Other.
I found the President’s strategy a mixed bag. There were parts I agreed with: airstrikes against ISIS, aiding Kurdish and Iraqi forces, expanding Intelligence-gathering and counterterrorism efforts, and continuing humanitarian assistance. Unfortunately, there were also parts that were counterproductive, namely the tactic of aiding actors in Syria’s vicious sectarian conflict with no mention of controls or mechanisms to assure that such assistance is directed at ISIS. Toward that end, the President declared:
Across the border, in Syria, we have ramped up our military assistance to the Syrian opposition. Tonight, I again call on Congress to give us additional authorities and resources to train and equip these fighters.
Assisting sectarian factions in Syria’s multifaceted civil war would be a counterproductive step. While the U.S. need not partner with the Assad government, it should not assist sectarian elements that have displayed little regard for civilian welfare, have engaged in shifting alliances of expediency resulting in weapons leakage to radical elements, have made no meaningful commitments toward American interests and those of regional American allies, and have contributed significantly to the instability that ISIS has exploited.

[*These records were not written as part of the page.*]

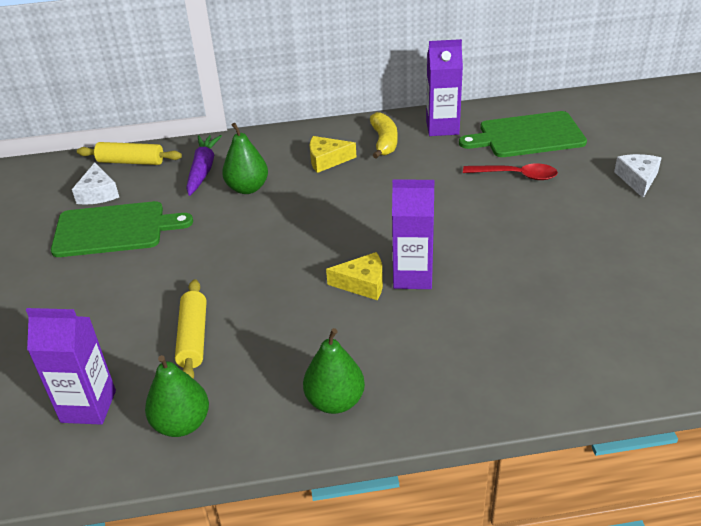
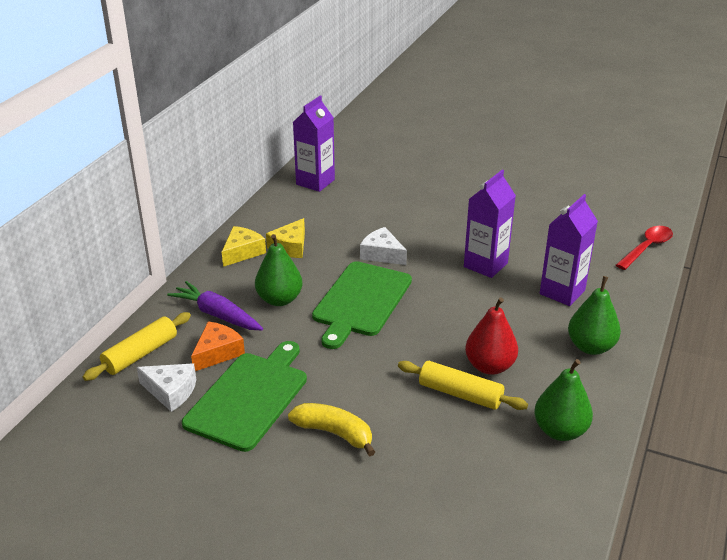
camera: 60 degrees left, 5 degrees down
(88, 406) = (499, 481): purple carton -> purple carton (562, 292)
(157, 191) = (217, 352): none -> orange cheese
(247, 341) = (489, 366): none -> red pear
(363, 283) = (472, 289): yellow cheese -> yellow cheese (242, 252)
(384, 142) = (300, 212): yellow banana -> yellow banana (334, 433)
(516, 175) = (415, 180): red spoon -> red spoon (646, 248)
(527, 136) = (372, 156): green cutting board -> green cutting board (361, 301)
(637, 179) = (471, 144): white cheese -> white cheese (382, 254)

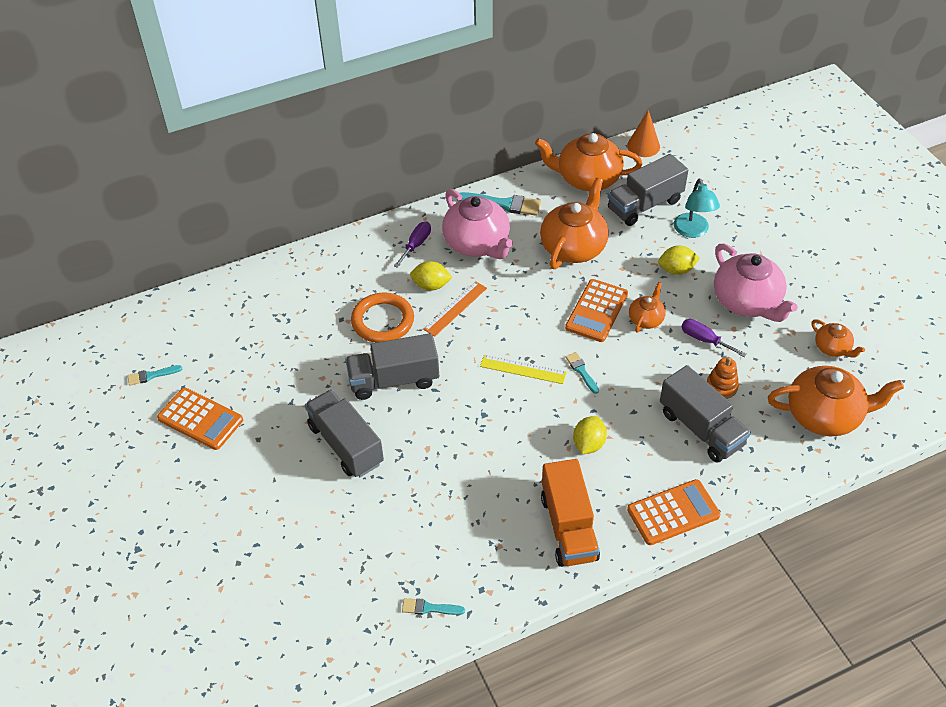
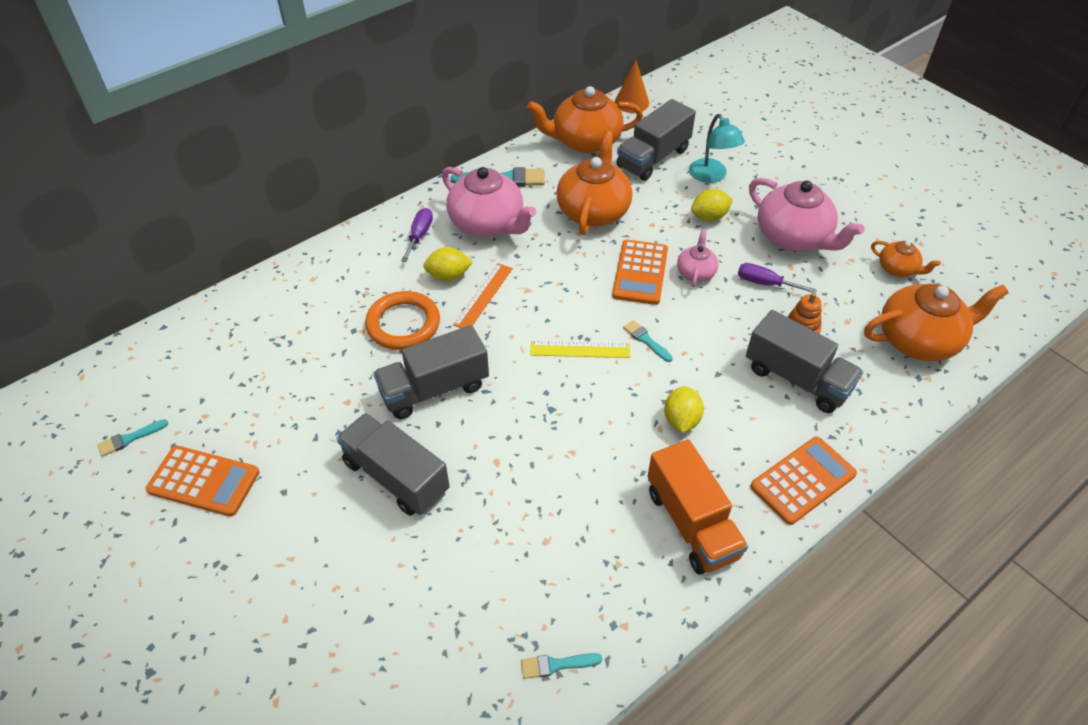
camera: 15 degrees left, 0 degrees up
(646, 319) = (696, 272): orange teapot -> pink teapot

In the broader geopolitical framework, allies of the Assad regime can reasonably worry that increasing arms deliveries to various sectarian actors in Syria’s conflict is, at least in part, a backdoor “regime change” initiative. If so, one can expect them to step up their own assistance to that dictatorship. The end result could be a more intense sectarian conflict in Syria. Such an outcome could diminish the effectiveness of the air campaign against ISIS, as it could also create new opportunities for the terrorist organization from the expanded instability. Furthermore, there was no mention of helping Jordan and Egypt, both key American regional allies, deal with potential threats from ISIS.
Another point that I found troublesome is that the strategies in Yemen and Somalia were described as successful. In fact, both areas continue to face substantial terrorist activity. Just as President Bush famously erred in his “mission accomplished” address, I believe President Obama is prematurely proclaiming success in two initiatives that remain far more works in progress than concrete successes.
Finally, the President declared, “I can announce that America will lead a broad coalition to roll back this terrorist threat” but provided no examples to demonstrate the breadth of this coalition. In fact, later in his speech, his remarks hinted that
key parts of such a coalition are not yet in place. He stated:
Secretary Kerry was in Iraq today… and in the coming days he will travel across the Middle East and Europe to enlist more partners in this fight, especially Arab nations who can help mobilize Sunni communities in Iraq and Syria to drive these terrorists from their lands.
IMO, given their direct and large interests in the situation, the White House should already have put together the Arab coalition. That it hasn’t is not exactly encouraging. This begs the question as to whether the White House is promising more than it can deliver when it comes to putting together such a coalition.
All said, the speech was a mixed bag. There were some strong points, but also the glaring weakness of aiding sectarian factions in Syria with no mention of controls or other mechanisms to assure that such assistance would be used strictly against ISIS rather than in the pursuit of those organizations’ own sectarian goals. In short, my guess is that the fight against ISIS is unlikely to be close to resolution in the near-term. Furthermore, there is a risk that ISIS will remain a fairly formidable regional threat even by the end of the President’s term in office.